Any time a strategic decision changes how the company is owned, governed or contractually bound — incorporation, fundraising, M&A, restructuring, shareholder agreements, or major commercial contracts. Earlier engagement always costs less than later remediation.

A notary (notaire) is a public officer who authenticates specific deeds (mainly real-estate transfers and certain family-law acts). A corporate lawyer (avocat) advises on strategy, negotiates and drafts company documents, and represents you in disputes. The two roles complement rather than overlap.

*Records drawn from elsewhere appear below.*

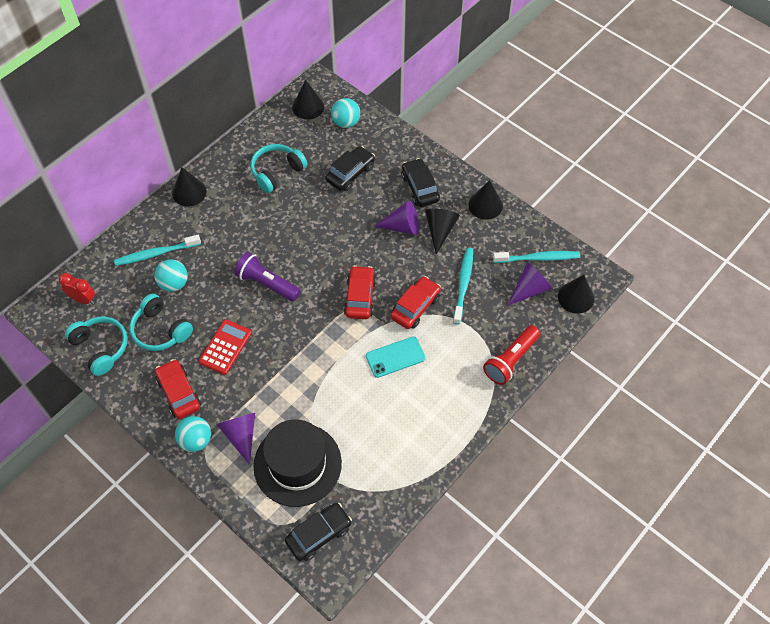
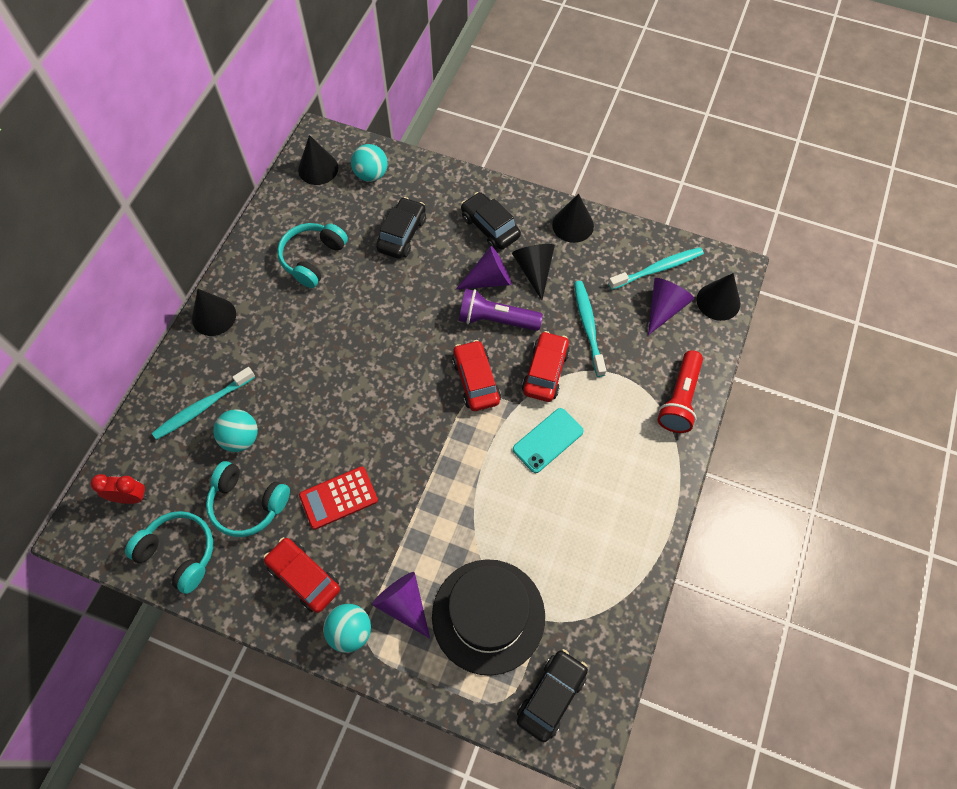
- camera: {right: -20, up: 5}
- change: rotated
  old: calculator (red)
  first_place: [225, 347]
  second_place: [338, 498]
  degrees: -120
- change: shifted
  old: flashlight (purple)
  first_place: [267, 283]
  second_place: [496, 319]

Yes — most of our clients are foreign suppliers, investors or holding entities. We bridge the gap between French law and your home jurisdiction's expectations and deliver everything bilingually.

The SAS (Société par Actions Simplifiée) is the default choice for most international structures: flexible governance, single shareholder allowed, no minimum capital, and works cleanly with foreign holding entities. We assess SARL, SA, SCI on the merits when the situation calls for it.

Yes — communications with a French avocat are protected by the secret professionnel (Article 66-5 of the Law of 31 December 1971). This protection is broader than the common-law attorney-client privilege and applies to written and oral exchanges.

We work on fixed fees for clearly scoped engagements (incorporation, contract drafting, audits) and on monthly retainers for ongoing advisory. Hourly billing is the exception, not the default. You always know the cost before work starts.

Typical timeline is 2–3 weeks from KYC kick-off to RCS registration, assuming standard documentation. Holding-company structures, foreign-shareholder identification or in-kind contributions can extend this — we flag the gating items at the first meeting.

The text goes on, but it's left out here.